On March 18, 2024, various associations of private fund managers challenged the Dealer Rule, arguing it violated the Administrative Procedure Act (APA) by exceeding the SEC’s statutory authority under the Exchange Act and being arbitrary and capricious.
District Court Decision
The District Court granted the plaintiffs’ motion for summary judgment, ruling that the SEC had exceeded its statutory authority under the Exchange Act in adopting the Dealer Rule and vacating the rule in full. The court did not address the plaintiffs’ claim that the SEC’s rulemaking was arbitrary and capricious or rule on the Dealer Rule’s application to private funds specifically.
The court focused on whether being “engaged in the business” of buying and selling securities for one’s own account requires providing liquidity as a service to customers. It concluded that the Exchange Act’s history supports the view that a “dealer” facilitates transactions for customers. This interpretation has particular relevance for private funds and digital asset funds, which typically do not have customers in the traditional sense.
Although the SEC cited two Eleventh Circuit cases to argue that dealers do not require customers, the court distinguished these cases, stating they pertained to specific conduct and did not establish that regular securities transactions alone qualify as dealer activity.

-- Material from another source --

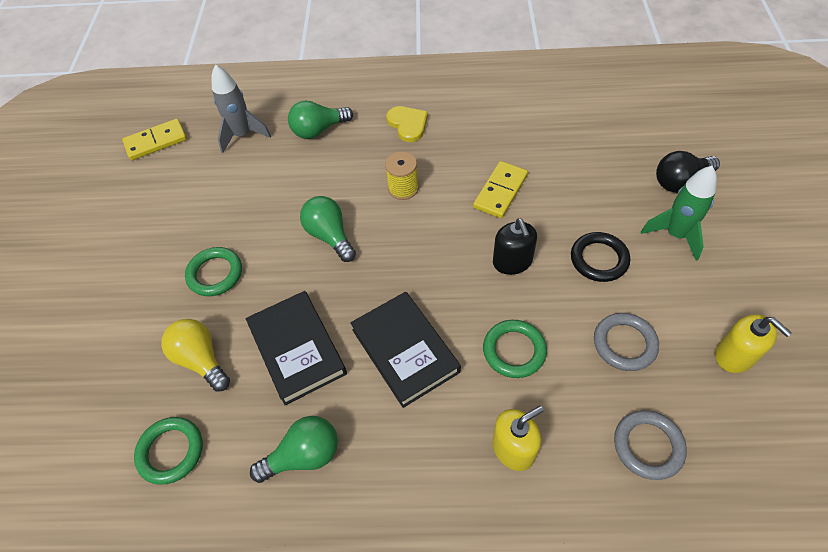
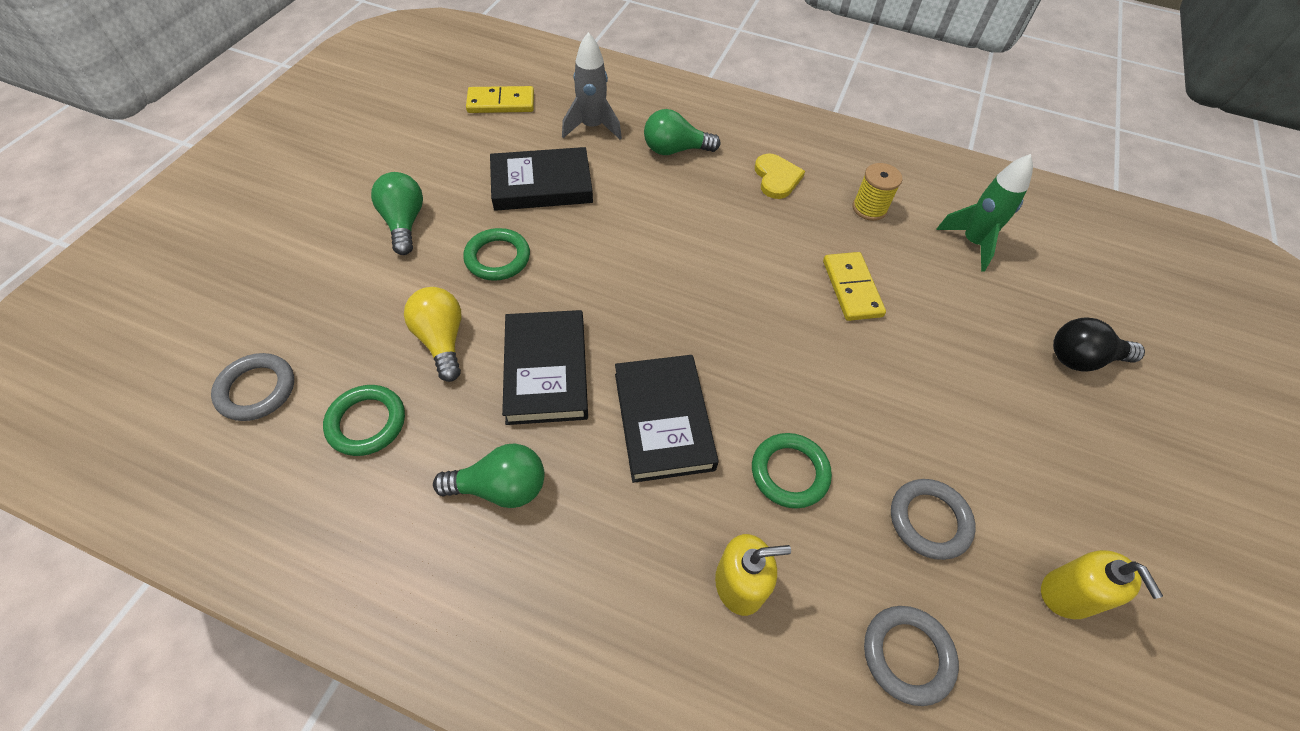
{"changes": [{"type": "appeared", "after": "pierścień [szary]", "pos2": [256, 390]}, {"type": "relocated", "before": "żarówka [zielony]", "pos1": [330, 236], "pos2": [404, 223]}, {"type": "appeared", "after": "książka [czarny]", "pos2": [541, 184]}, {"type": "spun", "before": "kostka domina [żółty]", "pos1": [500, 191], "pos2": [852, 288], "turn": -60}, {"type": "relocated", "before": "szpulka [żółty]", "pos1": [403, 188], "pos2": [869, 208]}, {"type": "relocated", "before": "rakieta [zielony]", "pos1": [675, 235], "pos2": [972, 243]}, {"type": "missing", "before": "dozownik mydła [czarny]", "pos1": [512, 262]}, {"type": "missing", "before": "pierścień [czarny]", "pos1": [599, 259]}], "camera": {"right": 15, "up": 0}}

Impact on Funds and Digital Asset Funds
The vacating of the Dealer Rule is a significant development for private funds and digital asset funds. These entities often engage in trading for their own accounts without providing liquidity services to customers. The District Court’s decision reinforces the distinction between dealers and traders, potentially reducing regulatory burdens for funds that do not meet the traditional dealer definition.

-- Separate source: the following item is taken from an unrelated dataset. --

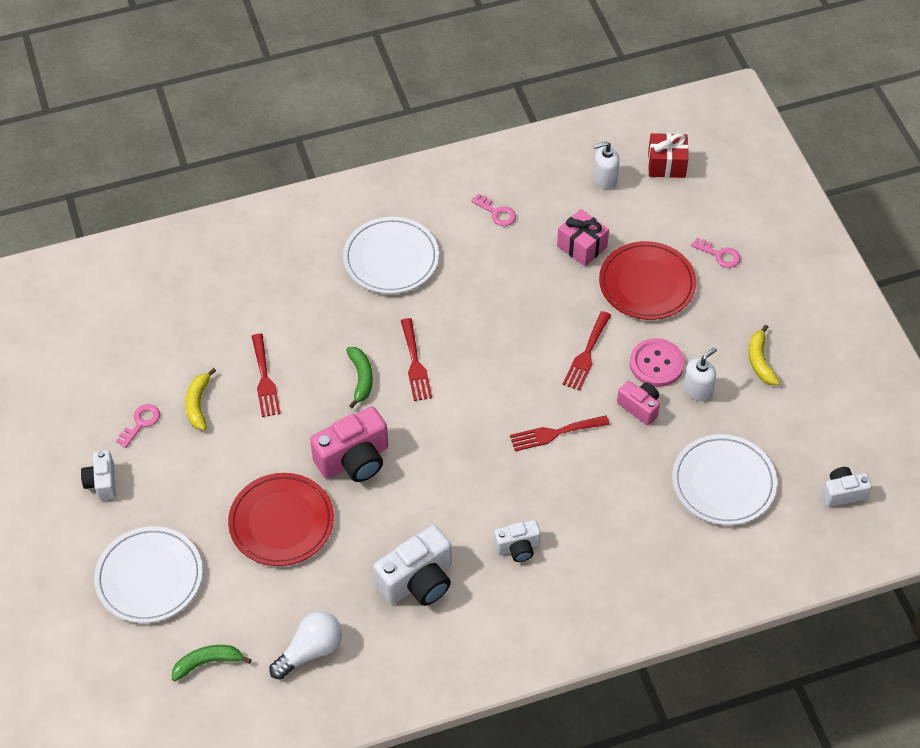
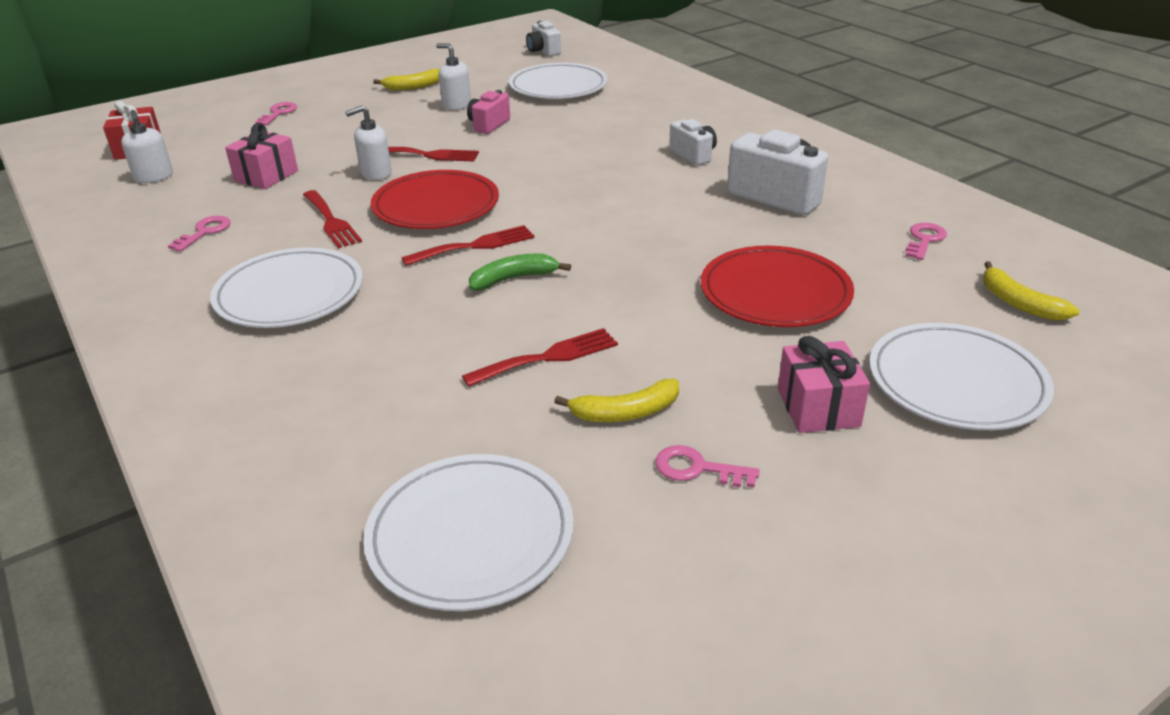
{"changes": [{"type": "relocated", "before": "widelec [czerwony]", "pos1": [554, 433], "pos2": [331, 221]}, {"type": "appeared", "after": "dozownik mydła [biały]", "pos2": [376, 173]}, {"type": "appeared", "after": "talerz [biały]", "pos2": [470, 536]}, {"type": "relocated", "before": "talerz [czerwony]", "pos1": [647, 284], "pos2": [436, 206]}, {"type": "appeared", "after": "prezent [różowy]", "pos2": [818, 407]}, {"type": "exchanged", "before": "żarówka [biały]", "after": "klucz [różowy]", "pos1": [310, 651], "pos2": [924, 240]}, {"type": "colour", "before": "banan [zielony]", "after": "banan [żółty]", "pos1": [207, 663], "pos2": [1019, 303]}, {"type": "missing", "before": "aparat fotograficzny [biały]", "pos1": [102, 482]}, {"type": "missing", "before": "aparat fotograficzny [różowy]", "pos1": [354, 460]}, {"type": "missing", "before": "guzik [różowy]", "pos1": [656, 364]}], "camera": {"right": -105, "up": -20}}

Market participants should continue to assess whether they might be deemed dealers under existing SEC guidance. For example, SEC guidance identifies activities indicative of “dealer” status, such as quoting a market (e.g., simultaneous bid and ask quotes), holding oneself out as willing to buy and sell securities on a regular basis, and trading securities for the benefit of others. Firms engaging in such activities should consider whether their trading counterparties might be viewed as “customers” and whether such arrangements could be interpreted as offering “dealer” services.
Additionally, the SEC has pursued enforcement actions in recent years against participants in the convertible debt market for operating as unregistered dealers. These actions were based on the statutory definition of “dealer” under the Exchange Act, not the Dealer Rule. The District Court referenced two such cases, finding their outcomes consistent with its rulings in the Dealer Rule litigation. While the SEC may continue enforcement actions related to convertible debt financing under the new administration, the scope of targeted activities is unlikely to expand significantly.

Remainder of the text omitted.